Hawke’s Bay Hospital is prepared for a Covid or another infectious disease outbreak, but is reminding the region’s population to stay up to date with their Covid vaccinations.
As of November 16, there were 157 reported active cases of Covid-19 in the community. Of these, 10 were in Hawke’s Bay Hospital. The seven-day average for hospitalisations was 5.9.
With cruise ship season, and summer beckoning crowds to the region, BayBuzz asked Hawke’s Bay Hospital about how prepared the hospital was in case of another Covid or infectious disease outbreak.
Acting Group Director of Operations, Hospital and Specialist Services Paula Jones said, “There are systems and processes in place to manage the ever-changing levels of demand and mitigate the event of a high-patient influx.”

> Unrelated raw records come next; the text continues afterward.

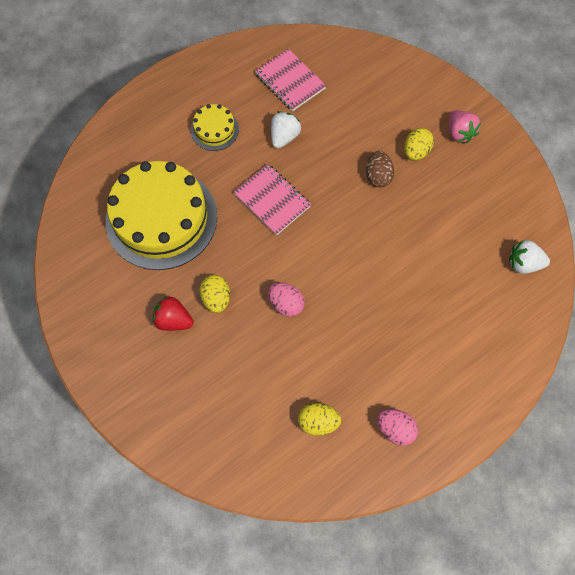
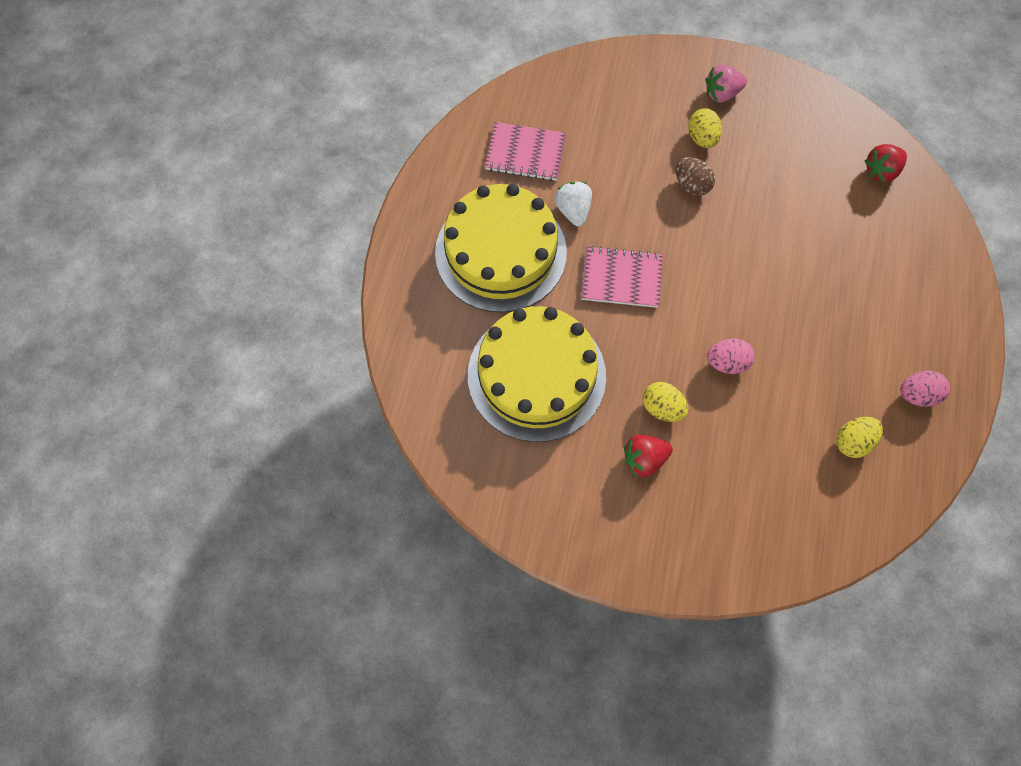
camera: 40 degrees left, 0 degrees up
(214, 129) = (501, 252): yellow cake -> yellow cake, size x2.17
(459, 133) = (722, 93): pink strawberry -> pink strawberry turned 135 degrees clockwise
(523, 263) = (881, 171): white strawberry -> red strawberry

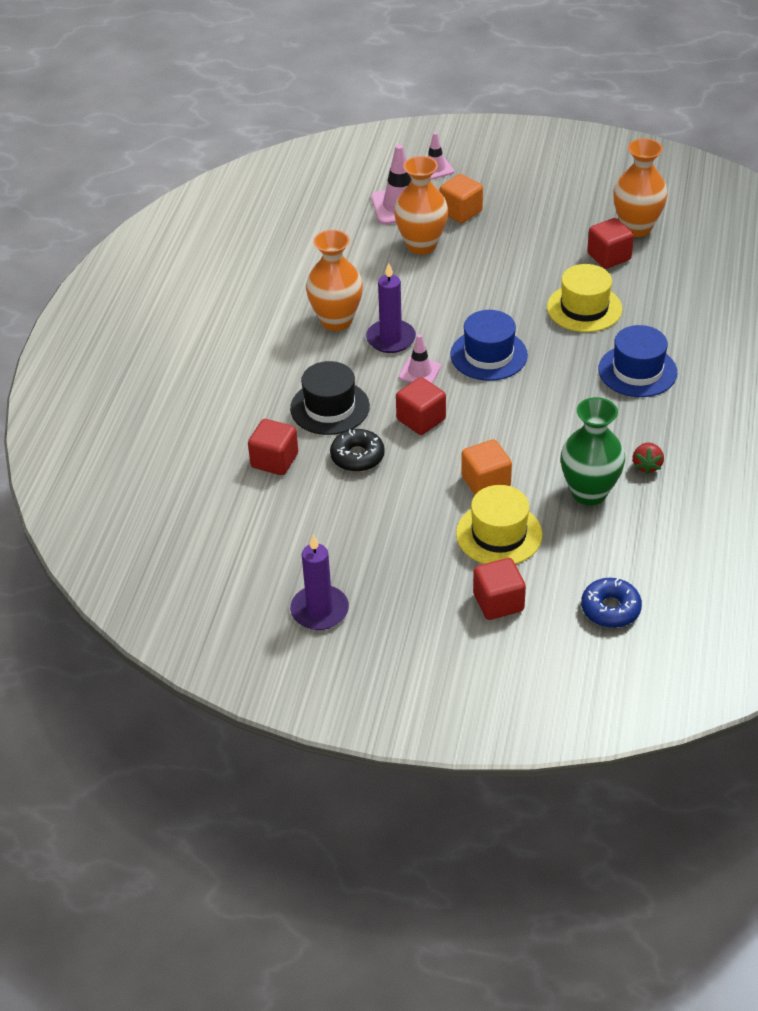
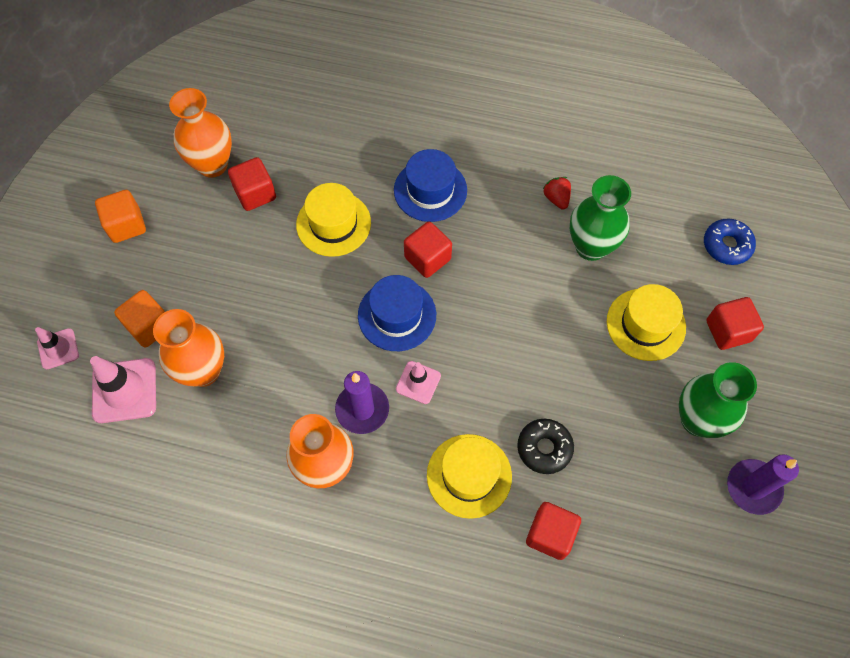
camera: 90 degrees left, 20 degrees up
(330, 407) = (469, 475): black hat -> yellow hat
(391, 571) = (697, 420): none -> green vase
(421, 420) = (491, 384): red cube -> red cube (427, 258)
(485, 482) = (579, 330): orange cube -> orange cube (126, 225)
(646, 466) = (556, 198): red strawberry -> red strawberry turned 120 degrees counterclockwise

“Te Whatu Ora plans and prepares for significant events such as public health outbreaks and Civil Defence emergencies. A co-ordinated Incident Management System can be stood up to manage these events. These systems and processes have been implemented and refined in recent years with the Covid-19 pandemic and Cyclone Gabrielle.”
Jones said Hawke’s Bay Hospital also has a ward which can be dedicated to patients with Covid-19, if required.

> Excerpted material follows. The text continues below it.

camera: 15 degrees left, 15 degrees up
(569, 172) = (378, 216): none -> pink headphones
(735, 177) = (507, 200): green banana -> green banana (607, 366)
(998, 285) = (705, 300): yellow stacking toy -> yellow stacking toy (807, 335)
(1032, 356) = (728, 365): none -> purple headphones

The average wait time for the last seven days in the Emergency Department was 5.7 hours, Jones said. “This is the full wait time, from presentation to leaving the department, including any time spent in observation.

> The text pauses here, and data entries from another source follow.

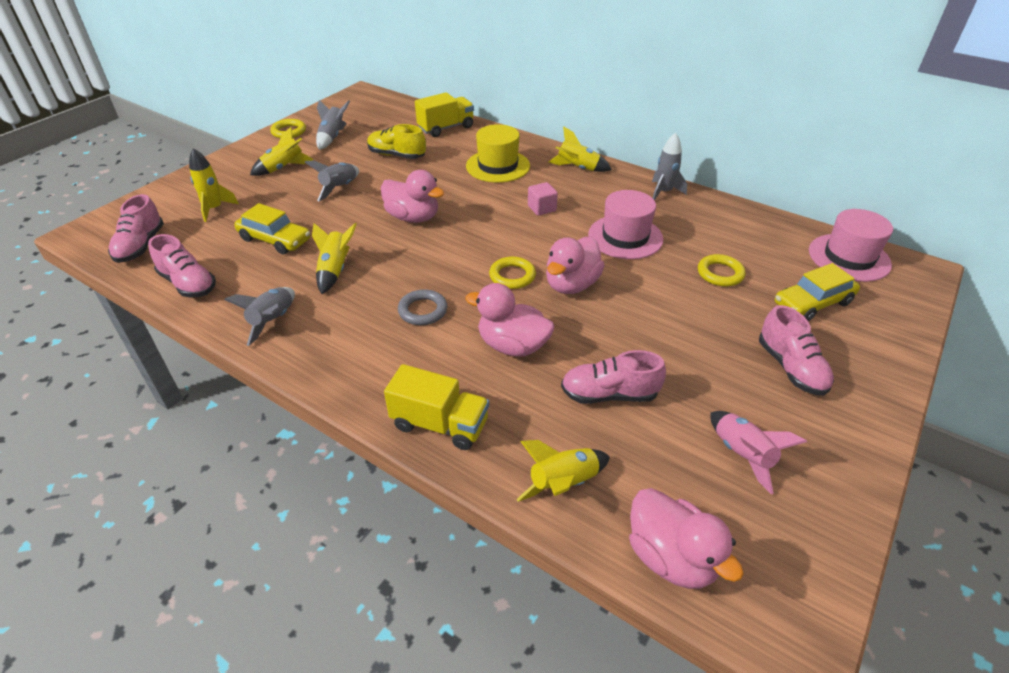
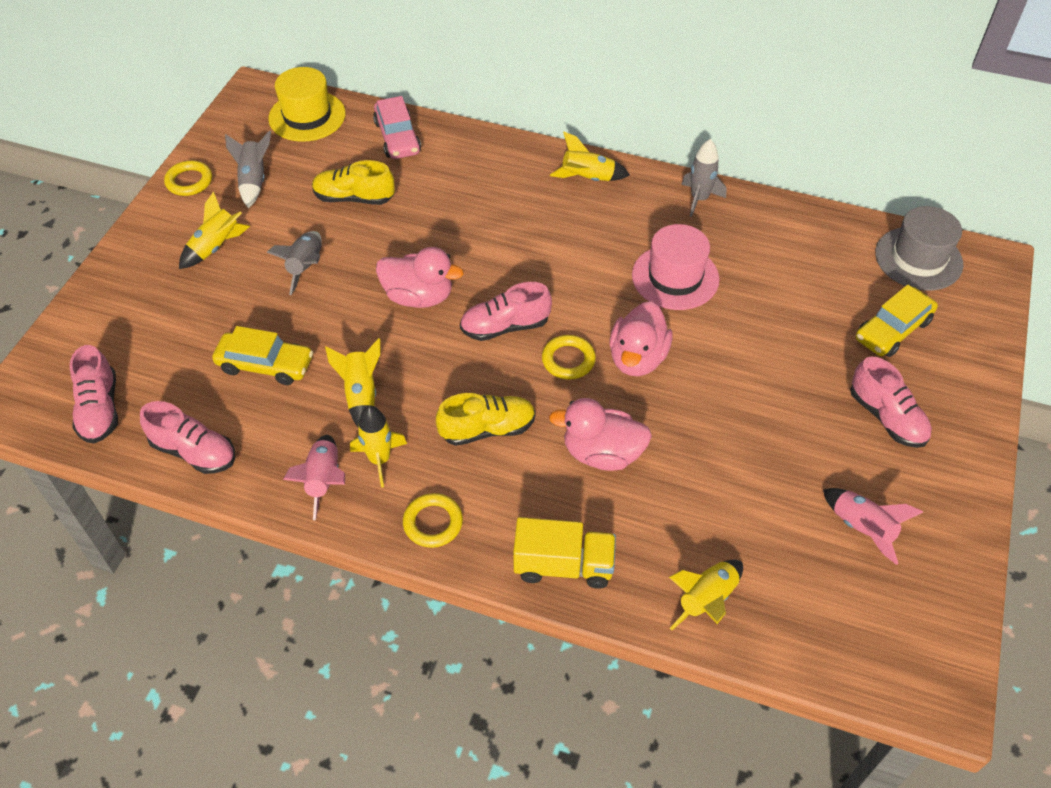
camera: 15 degrees left, 10 degrees up
(215, 209) = (161, 332): yellow rocket -> yellow rocket (379, 460)
(273, 320) = (324, 480): grey rocket -> pink rocket
(423, 310) = (487, 429): grey ring -> yellow shoe
(446, 128) = (397, 137): yellow truck -> pink car
(498, 166) = (489, 193): yellow hat -> yellow hat (307, 116)
(541, 208) = (566, 252): pink cube -> none
(609, 394) = (719, 490): pink shoe -> pink shoe (505, 326)
(671, 557) = (824, 649): pink duck -> none
(720, 273) = (790, 309): yellow ring -> yellow ring (433, 523)
(849, 257) = (918, 258): pink hat -> grey hat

Her comments follow studies being done around the possibility of another Covid wave in Aotearoa, New Zealand.
Professor in the Department of Public Health, University of Otago, Michael Baker recently told RNZ that New Zealand’s Covid hospitalisation rate was the highest it had been for six months, while wastewater detection of cases suggested we may now be in a “fifth wave” of infections.
“Part of it is the change, the removal of the requirement for self-isolation and also the end of the leave support scheme back in mid- August. We saw case numbers, self-reported numbers drop off,” he said.
“But the thing to look at now, of course, is the wastewater testing and this doesn’t depend on human behaviour, and this is showing a really big uptick in detections of the virus across the country at the moment.”
Baker said that people may be opting to go to work even if they were sick, as mandatory isolation requirements were dropped earlier in the year. However, he reiterated that booster doses of the vaccine were “freely available” for everyone over the age of 30.
Te Whatu Ora is reminding people to make sure they’re up to date with their Covid-19 booster, as vaccination offers the best protection.
Boosters can be booked by visiting Book My Vaccine or by contacting your local doctor, pharmacist or hauora provider.